All patients underwent whole liver cadaveric graft transplantation, procured from donation after brain death donors using aortic and portal flush with the University of Wisconsin solution. The institutional policy is to keep CIT as short as possible, especially for liver grafts procured from elderly donors. All LT procedures were performed using the piggyback technique.
The data were analyzed using the Python programming language version 3.8, with open-source libraries for statistics and visualization (sciPy, statsmodel, lifelines, matplotlib, seaborn)[19]. Several multivariate Cox proportional hazards models were developed using the model selection procedure laid out by Hosmer et al[20], in which the donor age was treated as a continuous variable. Multivariate models were developed on all 656 patients transplanted in the defined period of the study. In the first Cox model, the donor age variable was kept during all steps of the model development regardless of statistical significance. Four other models were developed, without special treatment of the donor age variable: (1) Using all variables; (2) without scores (MELD, BAR, and ET-DRI); (3) using all variables but without retransplanted patients; and (4) without scores and retransplanted patients. This was done to gain an objective insight into the impact of donor age on patient survival.
The first few steps of model development include univariate and multivariate analysis through Kaplan-Meier estimates, log-rank tests, Wald tests, and log partial likelihood tests. The only nonbinary categorical variable of diagnosis is treated as a single variable but modeled through 5 separate binary variables, one for each of the diagnoses other than alcoholic cirrhosis, which is the most common diagnosis in our dataset and is treated as the baseline case. After a loose univariate selection of variables, variables are added into a multivariate Cox model, subsequently removing any variables that become insignificant and have no potential confounding effect. This is concluded with an additional step of checking that all previously removed variables – including those removed in the univariate analysis – remain insignificant when added to the multivariate model. After these steps, we are left with a main effects model, which includes selected variables in their linear form (they, however, model the hazard with an exponential function). The main effects model is then potentially refined by checking the scales of continuous variables and checking for any medically relevant and statistically significant interactions.
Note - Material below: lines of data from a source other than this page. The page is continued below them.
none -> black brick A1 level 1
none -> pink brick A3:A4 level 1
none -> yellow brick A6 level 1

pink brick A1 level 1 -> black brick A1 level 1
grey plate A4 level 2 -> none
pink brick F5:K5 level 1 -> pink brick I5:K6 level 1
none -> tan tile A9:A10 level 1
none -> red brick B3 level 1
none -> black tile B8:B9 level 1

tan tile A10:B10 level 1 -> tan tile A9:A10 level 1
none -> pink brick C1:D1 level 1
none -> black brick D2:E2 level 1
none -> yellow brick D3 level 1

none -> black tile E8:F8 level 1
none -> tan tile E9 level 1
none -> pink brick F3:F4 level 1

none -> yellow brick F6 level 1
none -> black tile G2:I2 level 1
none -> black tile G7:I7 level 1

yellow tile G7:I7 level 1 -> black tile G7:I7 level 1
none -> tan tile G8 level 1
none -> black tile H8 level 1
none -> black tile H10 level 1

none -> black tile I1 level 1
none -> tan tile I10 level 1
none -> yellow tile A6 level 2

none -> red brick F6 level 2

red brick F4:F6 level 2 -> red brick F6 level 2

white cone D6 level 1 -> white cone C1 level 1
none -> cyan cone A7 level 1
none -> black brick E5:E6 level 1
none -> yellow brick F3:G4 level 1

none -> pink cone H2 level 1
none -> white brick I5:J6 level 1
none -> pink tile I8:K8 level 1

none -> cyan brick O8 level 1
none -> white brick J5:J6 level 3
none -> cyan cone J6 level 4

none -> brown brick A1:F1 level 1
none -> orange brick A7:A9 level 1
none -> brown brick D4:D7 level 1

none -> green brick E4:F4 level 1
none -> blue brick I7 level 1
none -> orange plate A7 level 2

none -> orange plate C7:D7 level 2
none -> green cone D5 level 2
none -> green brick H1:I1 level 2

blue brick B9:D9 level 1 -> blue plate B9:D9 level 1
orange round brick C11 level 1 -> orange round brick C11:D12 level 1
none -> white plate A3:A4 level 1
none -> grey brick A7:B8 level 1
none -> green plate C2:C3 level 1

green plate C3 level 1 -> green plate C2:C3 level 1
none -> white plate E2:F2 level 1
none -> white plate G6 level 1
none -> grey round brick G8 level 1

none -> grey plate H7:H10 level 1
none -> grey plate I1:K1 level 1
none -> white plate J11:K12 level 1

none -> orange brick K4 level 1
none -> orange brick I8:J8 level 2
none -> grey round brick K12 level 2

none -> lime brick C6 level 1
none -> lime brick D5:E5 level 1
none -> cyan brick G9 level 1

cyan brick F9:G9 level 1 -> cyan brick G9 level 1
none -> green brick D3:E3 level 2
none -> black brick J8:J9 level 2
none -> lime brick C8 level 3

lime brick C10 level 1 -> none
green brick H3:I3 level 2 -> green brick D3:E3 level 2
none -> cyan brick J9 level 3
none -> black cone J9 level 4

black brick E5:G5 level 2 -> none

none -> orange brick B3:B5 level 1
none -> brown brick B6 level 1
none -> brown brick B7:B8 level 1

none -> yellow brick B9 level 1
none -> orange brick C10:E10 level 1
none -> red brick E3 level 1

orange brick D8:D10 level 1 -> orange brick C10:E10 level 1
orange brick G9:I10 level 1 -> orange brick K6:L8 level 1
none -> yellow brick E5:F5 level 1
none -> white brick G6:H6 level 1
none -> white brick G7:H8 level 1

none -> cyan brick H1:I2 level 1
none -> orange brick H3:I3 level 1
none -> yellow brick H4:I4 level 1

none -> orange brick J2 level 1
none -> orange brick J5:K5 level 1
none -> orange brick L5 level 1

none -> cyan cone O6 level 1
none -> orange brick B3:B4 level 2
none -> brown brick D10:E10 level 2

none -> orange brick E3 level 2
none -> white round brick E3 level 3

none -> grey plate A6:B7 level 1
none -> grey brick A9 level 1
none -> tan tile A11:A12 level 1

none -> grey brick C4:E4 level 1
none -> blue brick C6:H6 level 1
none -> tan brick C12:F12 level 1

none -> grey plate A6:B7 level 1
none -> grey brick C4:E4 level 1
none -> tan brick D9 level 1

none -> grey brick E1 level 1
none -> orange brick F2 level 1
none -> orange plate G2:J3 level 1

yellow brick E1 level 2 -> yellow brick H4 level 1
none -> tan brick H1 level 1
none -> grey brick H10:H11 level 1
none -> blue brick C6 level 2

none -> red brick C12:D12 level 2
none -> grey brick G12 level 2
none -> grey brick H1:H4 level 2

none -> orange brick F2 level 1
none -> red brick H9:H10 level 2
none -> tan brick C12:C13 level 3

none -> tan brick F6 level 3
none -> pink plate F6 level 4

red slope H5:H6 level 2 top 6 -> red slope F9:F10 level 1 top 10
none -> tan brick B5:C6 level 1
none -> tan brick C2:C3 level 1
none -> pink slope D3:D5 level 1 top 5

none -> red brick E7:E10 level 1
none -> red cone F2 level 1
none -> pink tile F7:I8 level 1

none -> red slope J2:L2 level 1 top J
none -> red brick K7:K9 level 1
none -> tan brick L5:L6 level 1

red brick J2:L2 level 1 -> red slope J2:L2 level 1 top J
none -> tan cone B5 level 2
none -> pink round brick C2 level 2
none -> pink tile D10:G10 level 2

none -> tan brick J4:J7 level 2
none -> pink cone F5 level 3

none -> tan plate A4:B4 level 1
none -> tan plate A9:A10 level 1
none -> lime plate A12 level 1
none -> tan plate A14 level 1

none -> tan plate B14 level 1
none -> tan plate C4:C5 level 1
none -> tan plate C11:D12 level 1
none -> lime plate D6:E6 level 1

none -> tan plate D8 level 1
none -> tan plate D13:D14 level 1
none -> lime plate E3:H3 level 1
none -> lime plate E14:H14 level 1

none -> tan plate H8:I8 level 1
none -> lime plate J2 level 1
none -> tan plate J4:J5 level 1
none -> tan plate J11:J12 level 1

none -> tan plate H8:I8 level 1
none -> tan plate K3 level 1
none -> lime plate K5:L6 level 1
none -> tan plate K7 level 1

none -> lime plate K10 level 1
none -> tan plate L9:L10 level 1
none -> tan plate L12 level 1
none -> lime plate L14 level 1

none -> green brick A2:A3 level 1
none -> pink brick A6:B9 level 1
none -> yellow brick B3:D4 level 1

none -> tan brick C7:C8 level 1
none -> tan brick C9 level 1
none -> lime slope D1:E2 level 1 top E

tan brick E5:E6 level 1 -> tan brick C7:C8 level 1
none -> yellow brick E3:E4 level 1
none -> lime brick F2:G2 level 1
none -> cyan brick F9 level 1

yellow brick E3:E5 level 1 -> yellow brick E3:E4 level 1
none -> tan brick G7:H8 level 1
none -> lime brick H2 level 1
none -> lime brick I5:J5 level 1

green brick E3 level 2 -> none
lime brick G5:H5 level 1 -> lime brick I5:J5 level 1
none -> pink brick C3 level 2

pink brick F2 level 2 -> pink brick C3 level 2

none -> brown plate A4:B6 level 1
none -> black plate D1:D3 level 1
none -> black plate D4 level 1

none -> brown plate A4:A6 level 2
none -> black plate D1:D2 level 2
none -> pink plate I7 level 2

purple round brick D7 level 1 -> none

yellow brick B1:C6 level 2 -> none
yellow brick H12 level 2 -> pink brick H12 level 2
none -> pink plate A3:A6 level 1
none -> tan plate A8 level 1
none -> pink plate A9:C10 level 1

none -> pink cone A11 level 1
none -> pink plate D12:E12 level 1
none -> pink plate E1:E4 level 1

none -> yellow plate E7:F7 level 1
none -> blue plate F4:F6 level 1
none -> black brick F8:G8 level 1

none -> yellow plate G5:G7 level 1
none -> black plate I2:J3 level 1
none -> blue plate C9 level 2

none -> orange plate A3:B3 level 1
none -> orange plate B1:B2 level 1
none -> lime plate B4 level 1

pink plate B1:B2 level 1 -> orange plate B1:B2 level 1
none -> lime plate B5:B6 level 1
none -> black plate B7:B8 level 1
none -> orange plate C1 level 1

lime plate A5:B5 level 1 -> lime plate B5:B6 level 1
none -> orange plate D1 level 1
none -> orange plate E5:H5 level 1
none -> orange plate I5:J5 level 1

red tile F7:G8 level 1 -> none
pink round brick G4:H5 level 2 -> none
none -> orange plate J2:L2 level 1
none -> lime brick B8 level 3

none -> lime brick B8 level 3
Other than transformations, we also tested for interactions between variables. Interactions are included in the models as products between two variables and were tested only with variables present in the main effects model. The interactions we considered clinically relevant, and tested for are: recipient and donor age, recipient and donor sex; recipient age and CIT; CIT and steatosis; steatosis and MELD; steatosis and donor age; recipient age and recipient BMI; recipient and donor BMI; sodium levels and CIT. The interactions were tested only if both variables were already present in the main effects model. Additionally, all interaction pairs that included the diagnosis variable were also tested for.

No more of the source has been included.